"Dragging a painting down the road is a comic gesture turned dark," artist Margie Livingston tells me. "Originally, I intended to harm a painting, so I could explore the rich potential of mending it. Enacting this gesture was more powerful than I anticipated." This process by which these finished paintings come together, this dragging, is the focus of Livingston's solo show Extreme Landscape Painting at Greg Kucera Gallery.

The Seattle-based artist fastens long straps to a canvas or wooden panel, which is usually covered in several alternating layers of gouache and acrylic paint. Livingston then attaches the straps to a harness inspired by those worn by body builders for strength training, and drags the painting facedown behind her across varying environments, like hiking trails, city parks, and asphalt roads.

There is something powerful, almost spiritual, about her work. The caustic character of her dragged paintings appears to reveal something through the eroded layers. It would be easy to imagine someone claiming to see the face of a divine being or spirit in them, such is their resemblance to holy water stains and the burnt surfaces of toast.

But maybe the figure revealed is nature itself; the landscape not being forged by Livingston's own hand but forging itself, a landscape created through destruction, disintegration.
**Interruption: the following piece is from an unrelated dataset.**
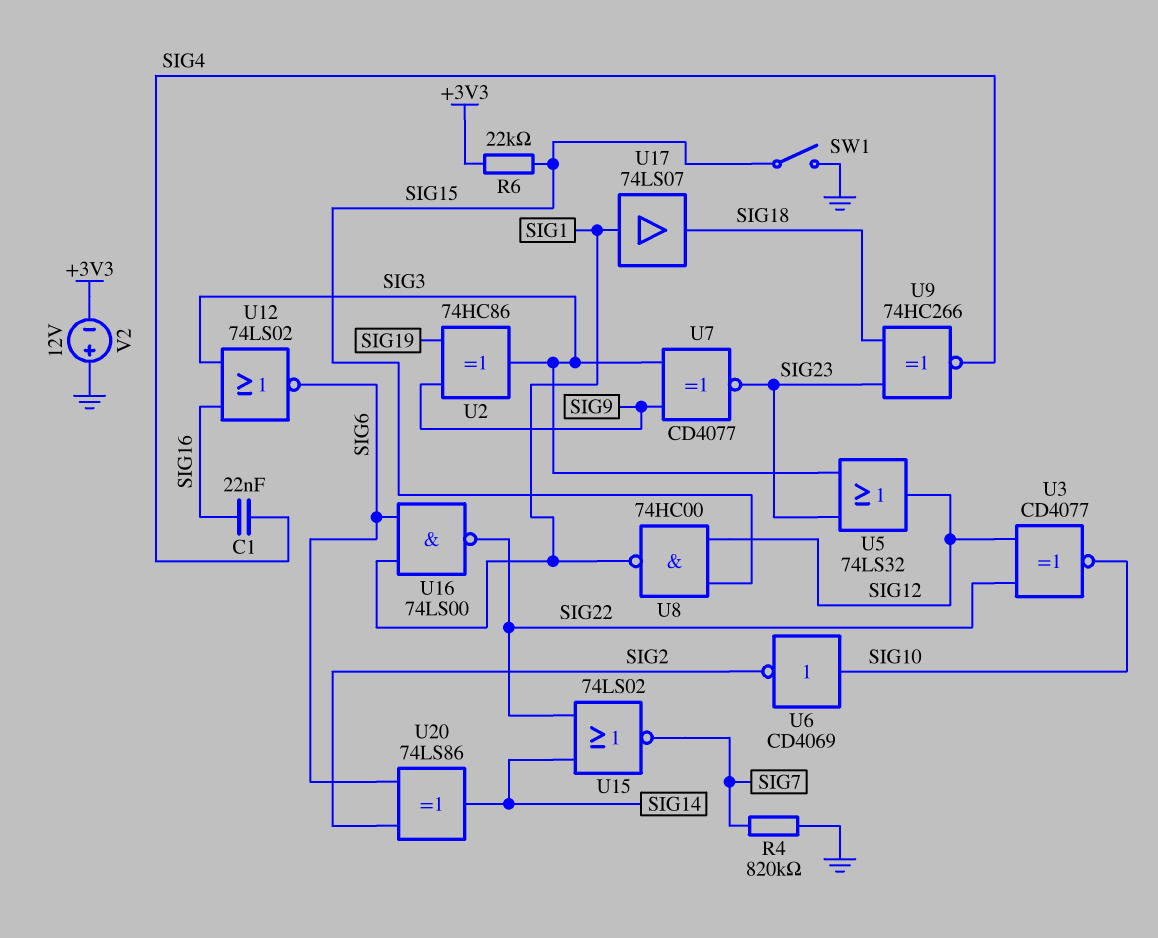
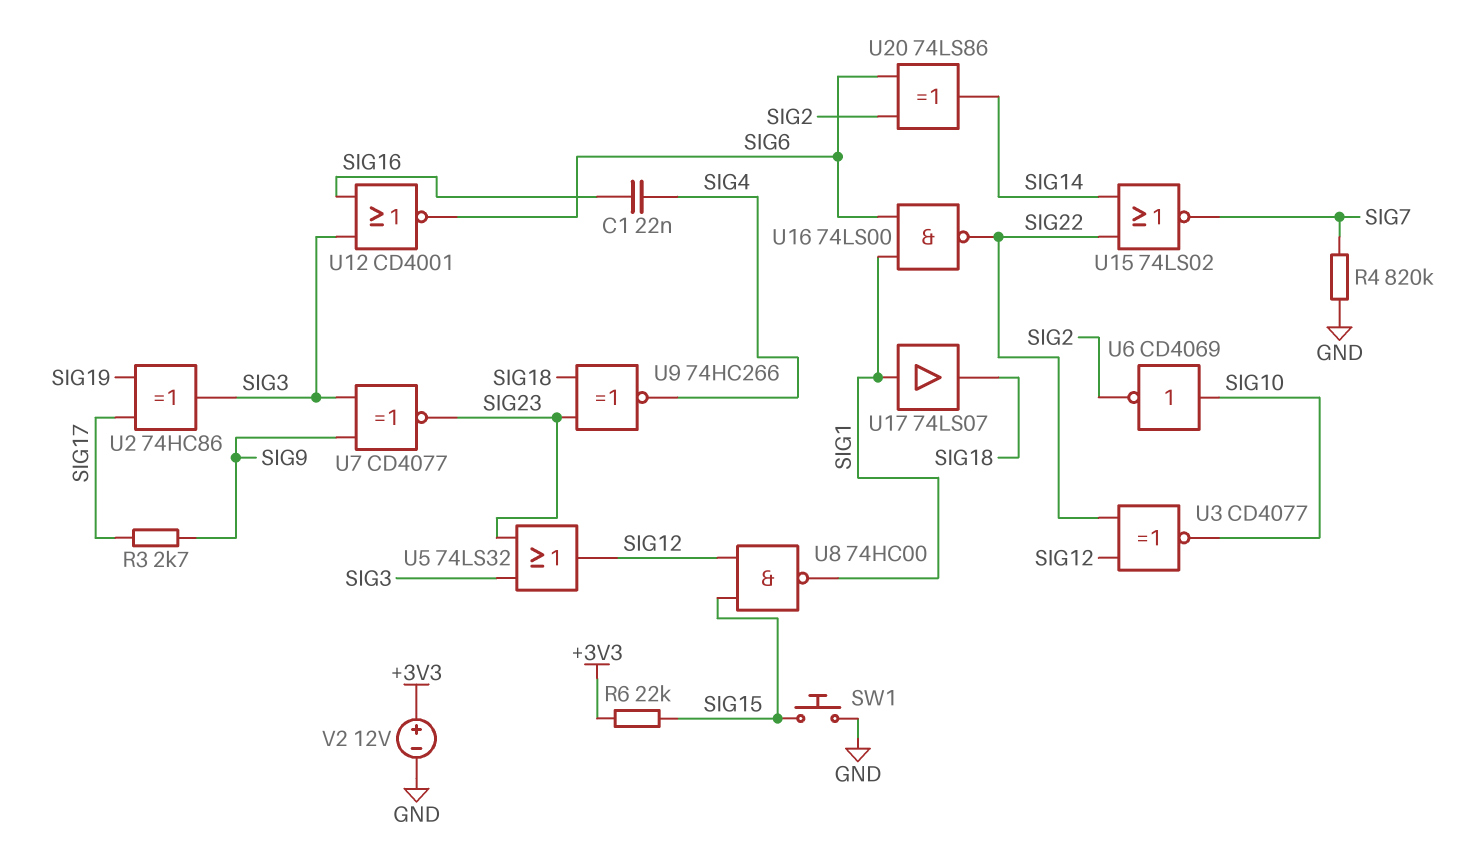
R3: none -> 2.7k (SIG9, SIG17)
SW1: switch (GND, SIG15) -> button (GND, SIG15)
U2: XOR 74HC86 (in SIG9, in SIG19, out SIG3) -> XOR 74HC86 (in SIG17, in SIG19, out SIG3)
U12: NOR 74LS02 (in SIG3, in SIG16, out SIG6) -> NOR CD4001 (in SIG3, in SIG16, out SIG6)
V2: 12V (plus GND, minus +3V3) -> 12V (plus +3V3, minus GND)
If you get close enough to DAY HIKE: RATTLESNAKE LEDGE, 2018 or DAY HIKE: LAKE QUINAULT, 2018, little blades of grass and dirt are visible, nestled amid the paint, making themselves known. Looking back at you.
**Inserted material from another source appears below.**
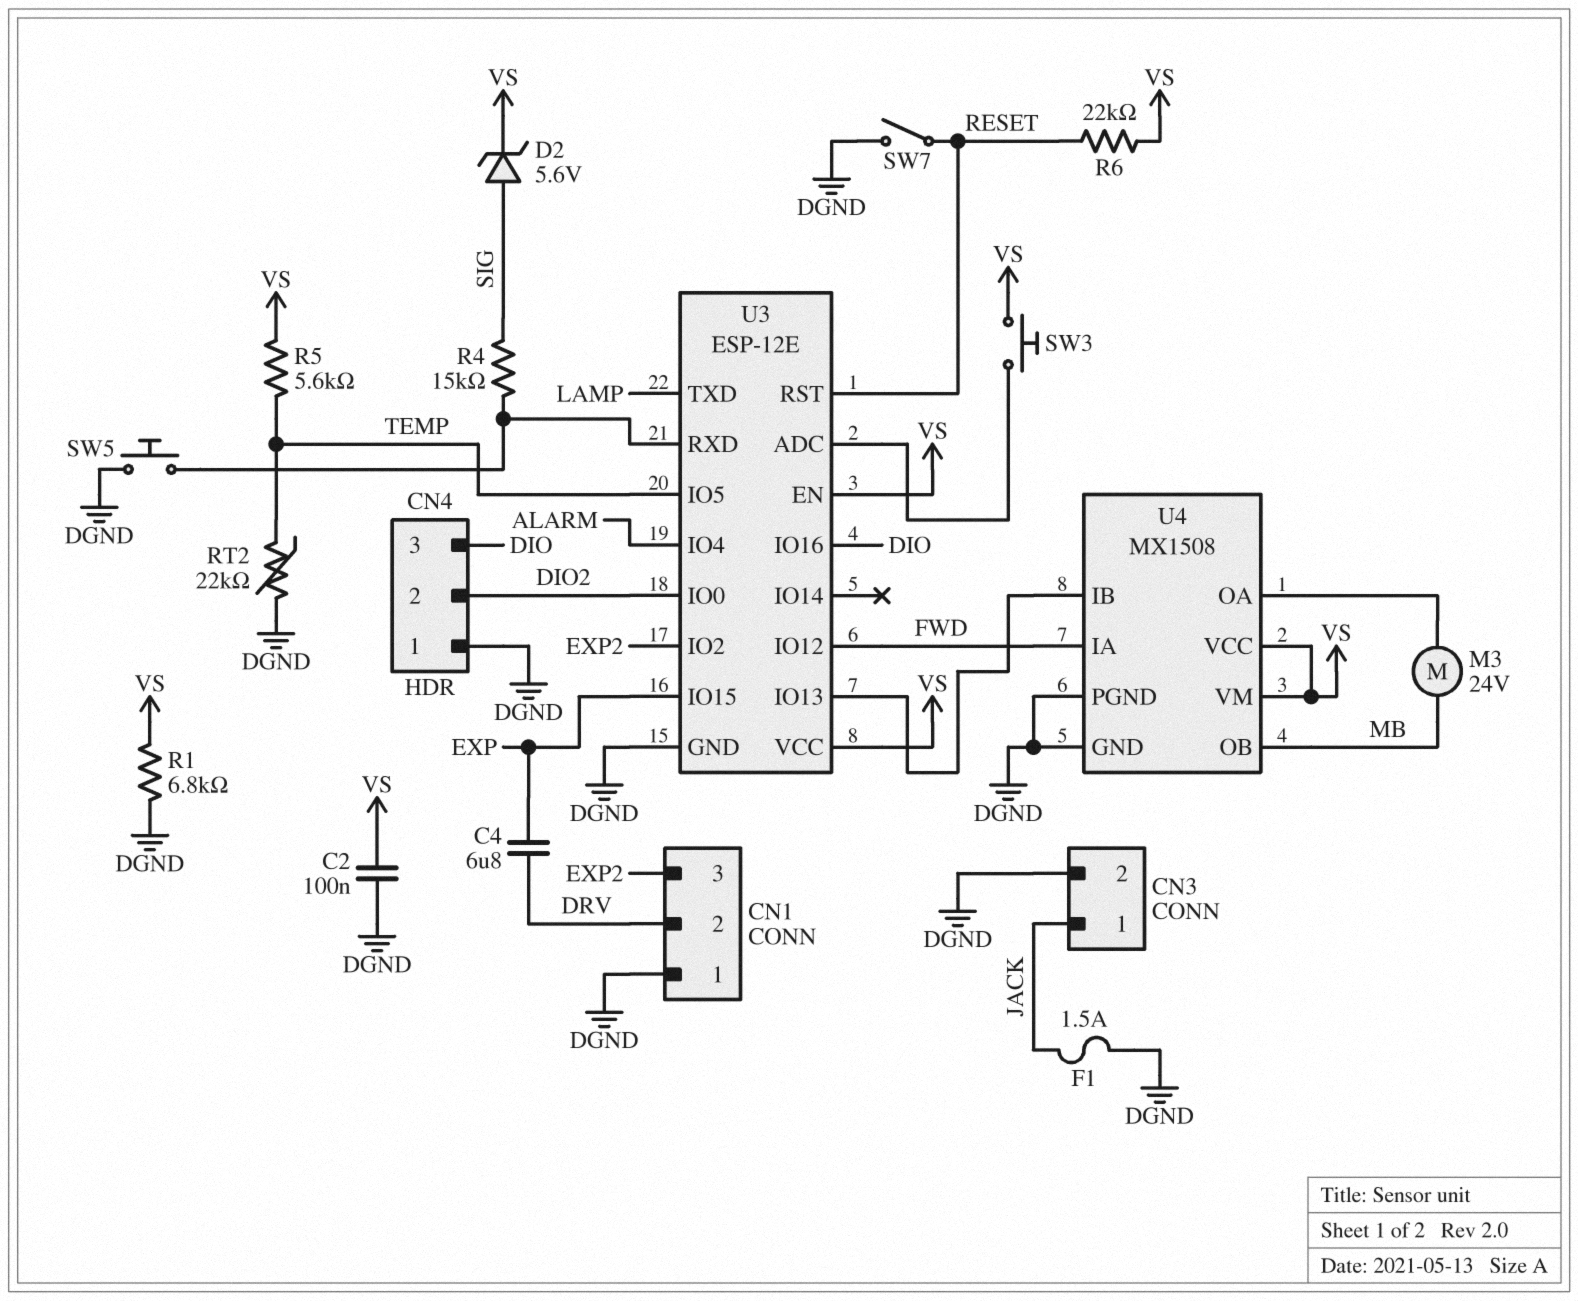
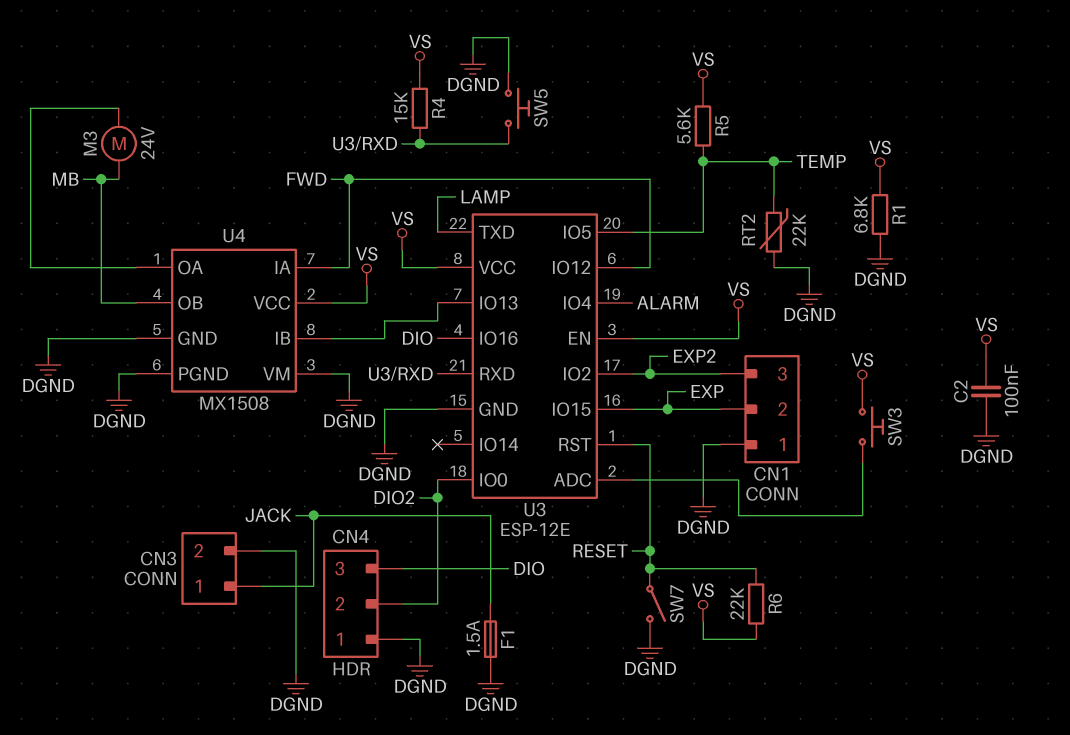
C4: 6.8uF (DRV, EXP) -> none
CN1 pin 2: DRV -> EXP
D2: zener 5.6V (A SIG, K VS) -> none
R4: 15k (SIG, U3/RXD) -> 15k (U3/RXD, VS)
U4 pin VM: VS -> DGND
Taking up the bulk of the entry gallery wall space is Livingston's 55 LAPS, a piece commissioned by Bellwether 2018, Bellevue's annual arts festival. For 10 days, the artist harnessed 10 panels, all prepared the exact same way, to her body and dragged them around Bellevue Downtown Park. She did a total of 55 laps and 27.5 miles. On the first day, the first panel was dragged around once; the second day, the second panel twice; the third day/panel, thrice; and so on, with the tenth panel on the tenth day being dragged for 10 laps. (It does add up to 55, unbelievably, I had to do the math myself.)

The results of this performance are fascinating. Presented in a series format, each progressive panel is more eroded but distinct from the previous panels, proving that nothing can be dragged in the same way. The only exception is the third panel: On the third day, it rained, and Livingston says water was more effective in helping the painting's erosion than the dragging itself.
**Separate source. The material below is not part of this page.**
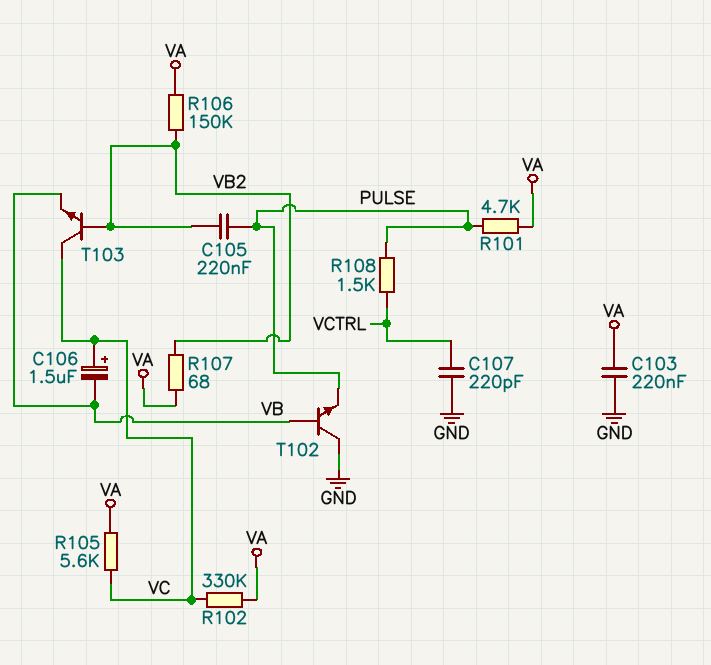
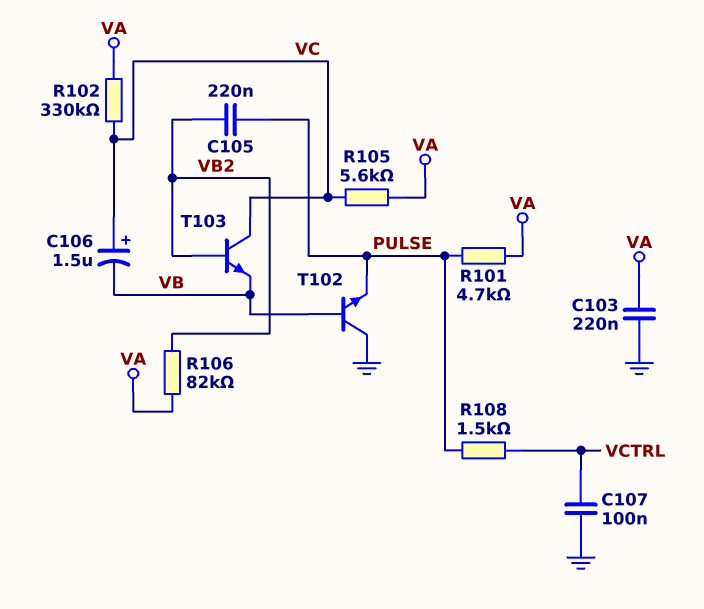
C107: 220pF (GND, VCTRL) -> 100nF (GND, VCTRL)
R106: 150k (VA, VB2) -> 82k (VA, VB2)
R107: 68 (VA, VB2) -> none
A TV screen in the corner of the gallery playing videos of Livingston "in action" ensures that this physical element of her work isn't lost. Still, the image of a woman dragging something behind her in a public space seems bizarre and even shameful—a metaphor for the emotional baggage we carry with us made real.

"Shame envisions judgment from others, presumes an audience, and complicates the relationships between performer, witness, and participant," Livingston writes in her artist statement. And though shame underpins the work she does in this show, her extreme method of creating these pieces is something to be deeply admired.